Ao longo do meu percurso acadêmico, Lourdes e eu construímos calma e respeitosamente uma relação que foi também de militância e amizade. Fui sua aluna e monitora em diversas disciplinas entre 2002 e 2015, quando finalizei meu doutorado. Durante estes anos, experienciei sua rigorosa orientação, que sempre pretendeu mostrar o quanto eu era capaz, além de seu cuidado amoroso. Isto porque Lourdes era, além de uma excelente pesquisadora, uma dedicada professora e responsável gestora, pois acreditava e exercia como poucos o dever de uma acadêmica que vive o tripé universitário.

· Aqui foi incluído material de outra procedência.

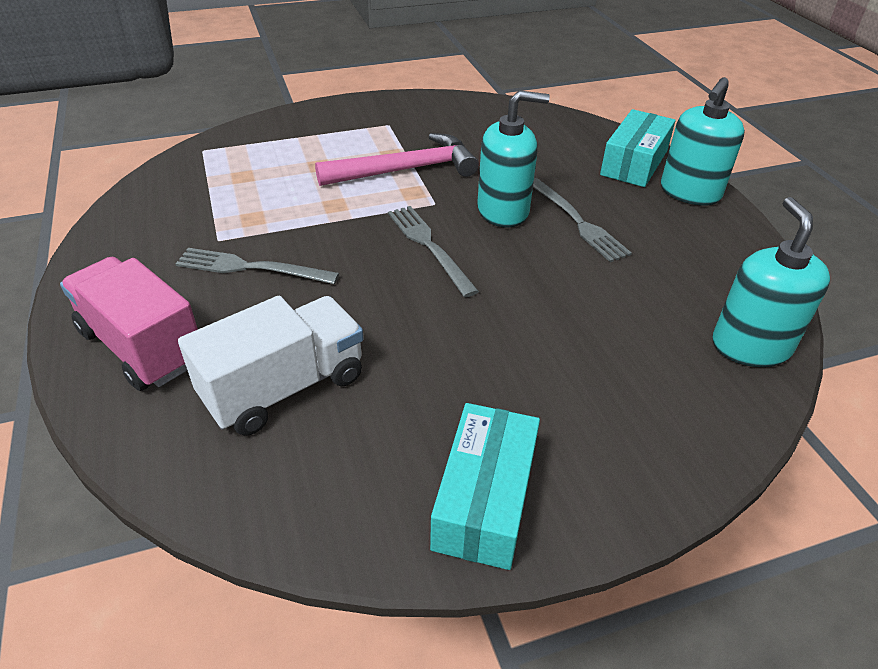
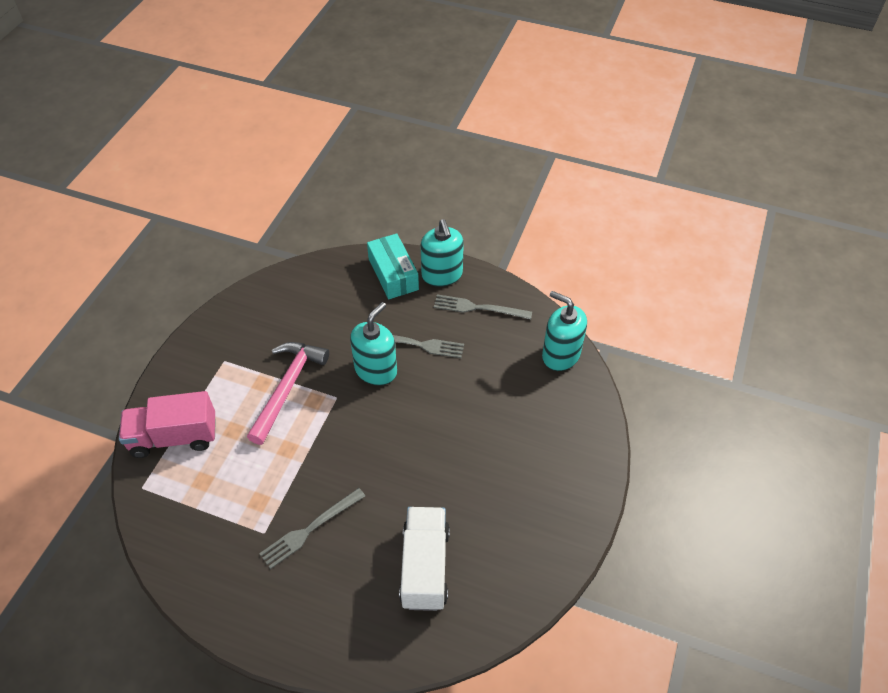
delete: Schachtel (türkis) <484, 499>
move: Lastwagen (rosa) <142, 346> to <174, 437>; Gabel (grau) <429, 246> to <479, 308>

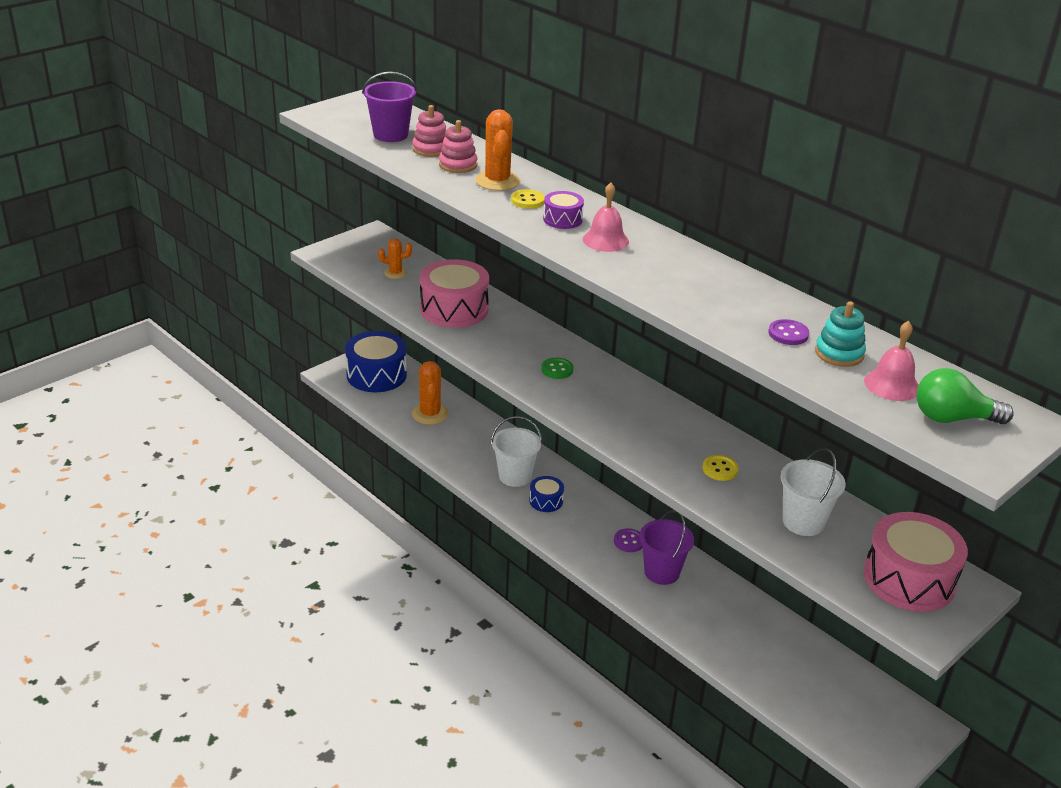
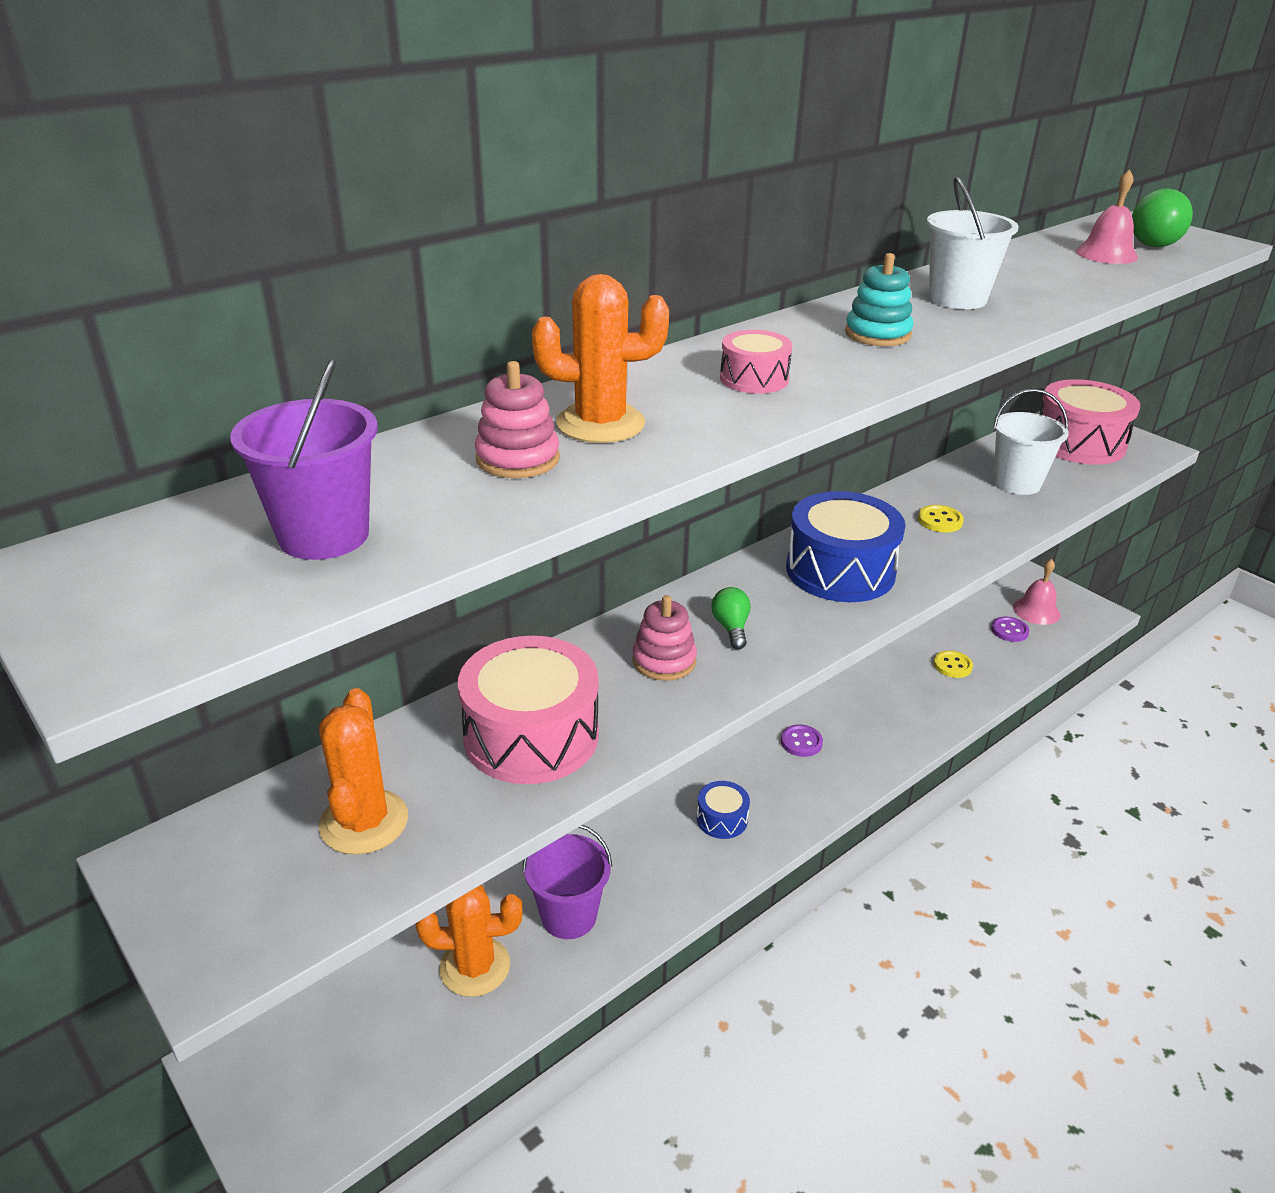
move: Eimer (lila) <662, 572> to <569, 916>; Stapelspielzeug (rosa) <431, 149> to <664, 661>; Trommel (blau) <376, 375> to <840, 570>; Stapelspielzeug (türkis) <839, 353> to <877, 334>; Eimer (weiß) <515, 476> to <957, 299>; Knopf (gelb) <527, 200> to <952, 665>; Knopf (lila) <788, 334> to <1009, 630>; Glocke (rosa) <605, 240> to <1036, 611>
replace: Knopf (grün) <557, 369> to Glühbirne (grün) <731, 628>
recolor: Trommel (lila) <562, 219> to Trommel (rosa) <754, 379>
resize: Kaktus (orange) <395, 273> = <364, 822> x1.68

Em 2003, iniciei meu trabalho no NEPeM. Por anos a fio passávamos horas no espaço pelo qual Lourdes tanto trabalhou, debatendo, planejando projetos de pesquisa, escrevendo… Foi neste locus de produção científica que entendi na prática o que era o fazer sociológico. Lá decidi estudar mulheres que cometem assassinato e levei o tema para Lourdes, que fez um silêncio misterioso e finalmente respondeu: “Quem estuda isso, menina?! Maravilhoso… Vamos começar.”
Para uma das pesquisas do NEPeM, em 2005 conhecemos o pavilhão “Seguro” da Papuda, ala destinada a homens presos por estupro. Foi tão difícil e doloroso que ao sairmos chorei. Para minha surpresa, Lourdes comentou: “Isto é uma masmorra. Como o Estado legitima um lugar desses?” Senti que o impacto não havia sido só em mim, mas que tínhamos formas distintas de demonstrar.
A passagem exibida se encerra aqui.